Michael D. Crump

(Rock Hill, S.C.) — As the doors to the Student Activity Center gym on the campus of Winthrop University opened, so did the doors to a new world of culture and learning.

On Nov. 15, the French Club hosted a French food festival as a cultural event for the student body.

The festival was not like most cultural events where students sit through a lecture while playing on their phone.

Instead, with a passport in hand, the attendees got to walk around the gym and sample traditional French dishes, including nut mixes from North Africa and French Canadian poutine.

“I feel like a lot of the cultural events, in my opinion, are geared towards certain types of people,” said Maddie Ewing, vice president of the French Club.

“If they are at a good time for me, then they are not something I’m interested in, or they’re not something I want to sit for an hour and spend my time doing.”

The French Club used the food festival to allow fellow students to come and learn about French culture in a way that was fun and relaxed.
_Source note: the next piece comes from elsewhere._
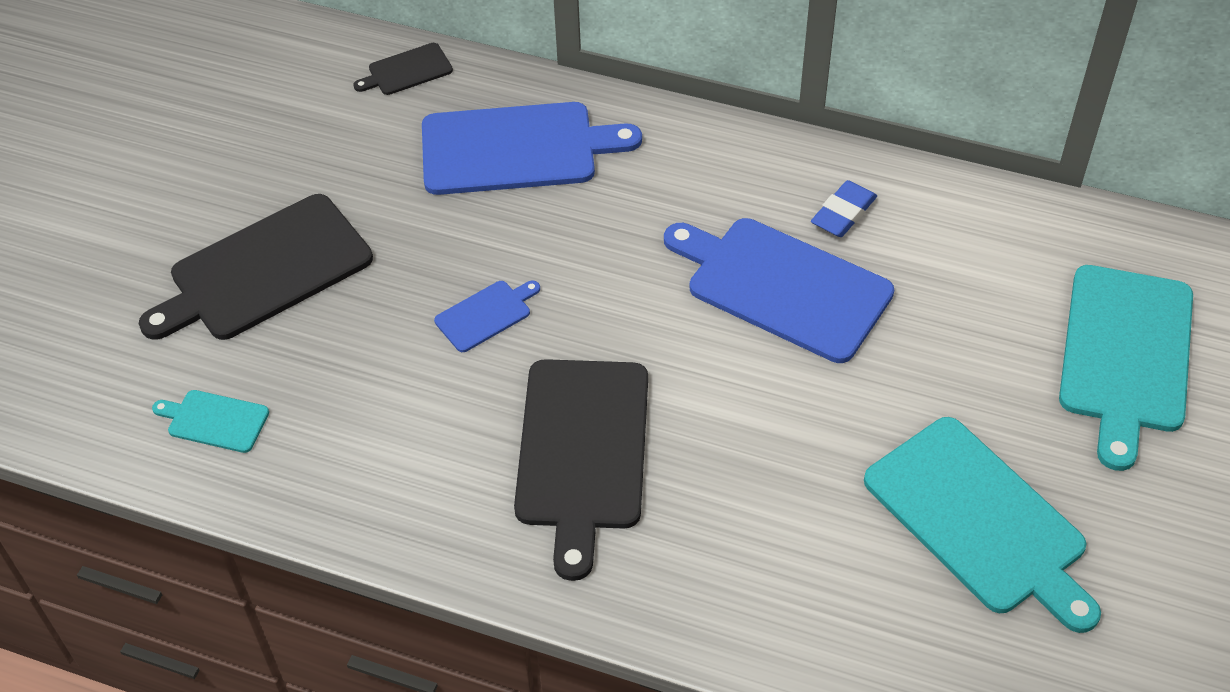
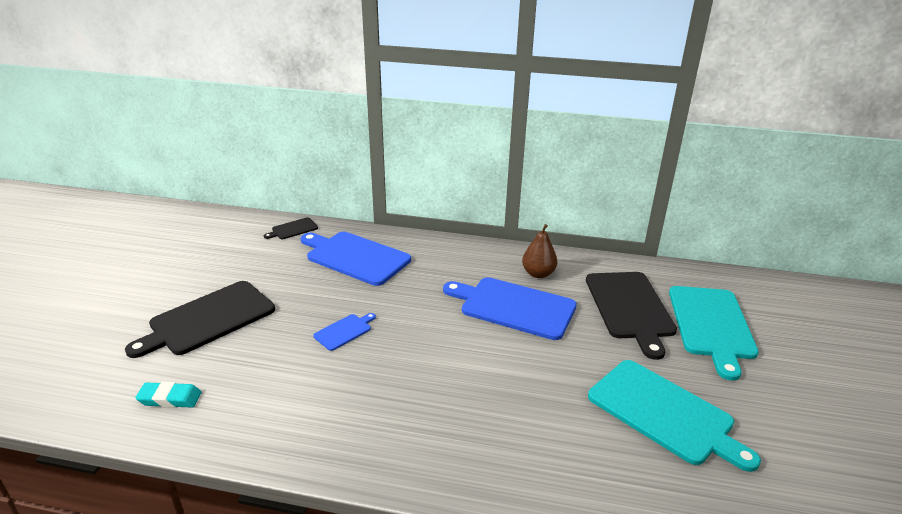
camera: 10 degrees left, 20 degrees down
(214, 420) = (170, 398): turquoise cutting board -> turquoise eraser
(516, 149) = (355, 257): blue cutting board -> blue cutting board turned 135 degrees counterclockwise
(582, 451) = (412, 396): black cutting board -> black cutting board (630, 308)
(843, 213) = (538, 274): blue eraser -> brown pear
“Obviously people like food, people like cultural events, people like free cultural events and free food. We thought, why the heck not? Let’s put something cool together that everybody can enjoy and everybody can learn a little bit from without having to speak French or understand French,” Ewing said.

Laure Mauffray, an instructor of French at Winthrop, said she was impressed with how hard the students worked on the event.

“I feel like they have to have all the credit on this,” she said.

French Food Station Picture
The French food festival offered food and information from many regions of the world, including those outside of France, where French is spoken (photo: Michael D. Crump).

Each club member focused on a different Francophone region, based on special interest or actual experience with the region.

Mary Morris, public relations chair for the club, manned the Marseille stand and she said the festival turned out better than she hoped it would.

“It was very stressful leading up to it,” she said. “But it has been fun getting to talk to people.”

Morris said even though it was “not something people are used to,” most students seemed to enjoy it.

“We really wanted to spread French Culture, and not just France as a country, but French speaking places, which is why we did Francophone places,” she said.

With close to 30 countries around the world that speak French, the festival was able to highlight the best of what those counties have to offer.